Activists have slammed the move
Activists have slammed the move of Hyderabad police of checking the phones and text. As per the 2017 Supreme Court ruling, privacy is a fundamental right and is a right of every Indian citizen. According to Article 21, which deals with the right to life and liberty, the cops have no right to randomly check the phones of citizens.
There are various procedures that the cops need to take before they can check the phone of any citizen. However, the police commissioner says that it is not illegal.
Deputy Commissioner of Police, South Zone, Gajarao Bhupal said,
“Yes, I am aware that phones are being checked. However, we are not forcing anybody nor are we snatching away their phones to check. People are cooperating and no one is complaining, so I don’t think there is anything illegal.”
According to legal experts, the police needs a warrant to check the phone of an individual. A person’s phone is essentially a private place and the authorities check the phone without any legal procedures, which is illegal.

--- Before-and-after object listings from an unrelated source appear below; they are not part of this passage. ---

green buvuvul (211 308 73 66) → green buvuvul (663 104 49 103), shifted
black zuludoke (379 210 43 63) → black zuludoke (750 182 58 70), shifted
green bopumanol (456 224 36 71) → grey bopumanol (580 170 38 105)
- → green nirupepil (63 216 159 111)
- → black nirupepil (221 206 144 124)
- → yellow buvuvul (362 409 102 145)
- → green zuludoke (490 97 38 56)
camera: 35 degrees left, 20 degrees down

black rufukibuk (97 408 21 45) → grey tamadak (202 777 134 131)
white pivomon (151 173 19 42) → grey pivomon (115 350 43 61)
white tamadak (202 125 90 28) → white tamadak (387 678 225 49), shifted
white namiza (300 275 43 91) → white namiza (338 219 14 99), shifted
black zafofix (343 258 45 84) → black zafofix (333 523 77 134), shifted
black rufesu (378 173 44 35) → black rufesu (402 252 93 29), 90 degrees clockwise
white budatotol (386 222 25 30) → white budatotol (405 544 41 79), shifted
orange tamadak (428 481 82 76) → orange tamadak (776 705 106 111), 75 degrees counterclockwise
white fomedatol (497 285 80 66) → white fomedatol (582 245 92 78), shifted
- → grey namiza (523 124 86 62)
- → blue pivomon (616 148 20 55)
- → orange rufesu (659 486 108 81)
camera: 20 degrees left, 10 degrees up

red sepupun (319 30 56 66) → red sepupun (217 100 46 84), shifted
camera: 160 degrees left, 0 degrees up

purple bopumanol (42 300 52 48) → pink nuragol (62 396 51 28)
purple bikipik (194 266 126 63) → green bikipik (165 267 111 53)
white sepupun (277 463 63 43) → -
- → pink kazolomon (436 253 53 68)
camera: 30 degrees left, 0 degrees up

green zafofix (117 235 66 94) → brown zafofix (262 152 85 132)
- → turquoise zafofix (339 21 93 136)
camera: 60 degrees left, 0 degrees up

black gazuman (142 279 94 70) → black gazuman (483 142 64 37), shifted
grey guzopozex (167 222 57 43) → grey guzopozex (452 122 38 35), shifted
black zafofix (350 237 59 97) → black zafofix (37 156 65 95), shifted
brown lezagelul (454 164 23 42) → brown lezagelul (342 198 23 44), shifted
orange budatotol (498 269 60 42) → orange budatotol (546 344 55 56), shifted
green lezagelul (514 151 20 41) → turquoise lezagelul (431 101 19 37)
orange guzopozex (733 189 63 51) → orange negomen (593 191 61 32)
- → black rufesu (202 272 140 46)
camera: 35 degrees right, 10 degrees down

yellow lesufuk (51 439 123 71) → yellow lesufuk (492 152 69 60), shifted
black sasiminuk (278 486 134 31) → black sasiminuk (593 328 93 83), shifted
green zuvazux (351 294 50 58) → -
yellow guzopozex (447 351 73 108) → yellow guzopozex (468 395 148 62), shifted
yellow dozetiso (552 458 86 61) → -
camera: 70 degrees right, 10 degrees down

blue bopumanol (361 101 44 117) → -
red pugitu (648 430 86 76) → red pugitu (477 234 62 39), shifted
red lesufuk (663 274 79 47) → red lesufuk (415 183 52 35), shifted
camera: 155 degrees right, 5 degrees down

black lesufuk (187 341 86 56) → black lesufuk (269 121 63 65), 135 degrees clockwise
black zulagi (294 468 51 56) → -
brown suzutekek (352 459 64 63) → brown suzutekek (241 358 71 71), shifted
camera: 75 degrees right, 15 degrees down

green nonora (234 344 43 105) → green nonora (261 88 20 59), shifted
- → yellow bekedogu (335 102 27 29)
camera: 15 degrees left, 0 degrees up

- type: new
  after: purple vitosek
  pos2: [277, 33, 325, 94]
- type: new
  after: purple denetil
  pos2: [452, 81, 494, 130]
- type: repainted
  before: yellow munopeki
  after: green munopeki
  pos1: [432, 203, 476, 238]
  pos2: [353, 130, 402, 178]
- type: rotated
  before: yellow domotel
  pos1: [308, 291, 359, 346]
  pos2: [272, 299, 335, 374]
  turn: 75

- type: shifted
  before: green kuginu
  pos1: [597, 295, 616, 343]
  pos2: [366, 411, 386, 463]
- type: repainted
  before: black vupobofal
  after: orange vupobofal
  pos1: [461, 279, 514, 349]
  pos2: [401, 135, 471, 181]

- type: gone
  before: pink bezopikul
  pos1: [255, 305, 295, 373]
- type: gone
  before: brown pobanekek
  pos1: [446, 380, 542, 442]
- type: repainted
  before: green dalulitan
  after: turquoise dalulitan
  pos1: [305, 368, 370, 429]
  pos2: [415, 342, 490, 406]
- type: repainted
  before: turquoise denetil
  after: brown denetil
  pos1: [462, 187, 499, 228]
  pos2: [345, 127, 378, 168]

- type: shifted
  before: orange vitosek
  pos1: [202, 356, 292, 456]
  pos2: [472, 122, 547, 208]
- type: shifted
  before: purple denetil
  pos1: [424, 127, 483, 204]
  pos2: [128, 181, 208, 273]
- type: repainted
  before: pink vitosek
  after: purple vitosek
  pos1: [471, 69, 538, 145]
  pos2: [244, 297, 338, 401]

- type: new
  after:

Karam Komireddy, a Telangana High Court advocate said that any move by the police to check phones was an infringement of privacy and told TNM,
“Right to privacy is part of the constitutional framework and the Supreme Court has held that right to privacy is a fundamental right and is part of Article 21 that deals with the right to life and liberty. The cops have no right to randomly check the phones of people. If they wish to do so, they have to do it by following a procedure established by law. What they are doing is an infringement on the right to privacy and is unwarranted, illegal and unlawful.”
The checking of WhatsApp chats during checking at checkpoints is unusual and comes at a time when the Supreme Court has taken a stern approach in the phone snooping Pegasus case against the government of India.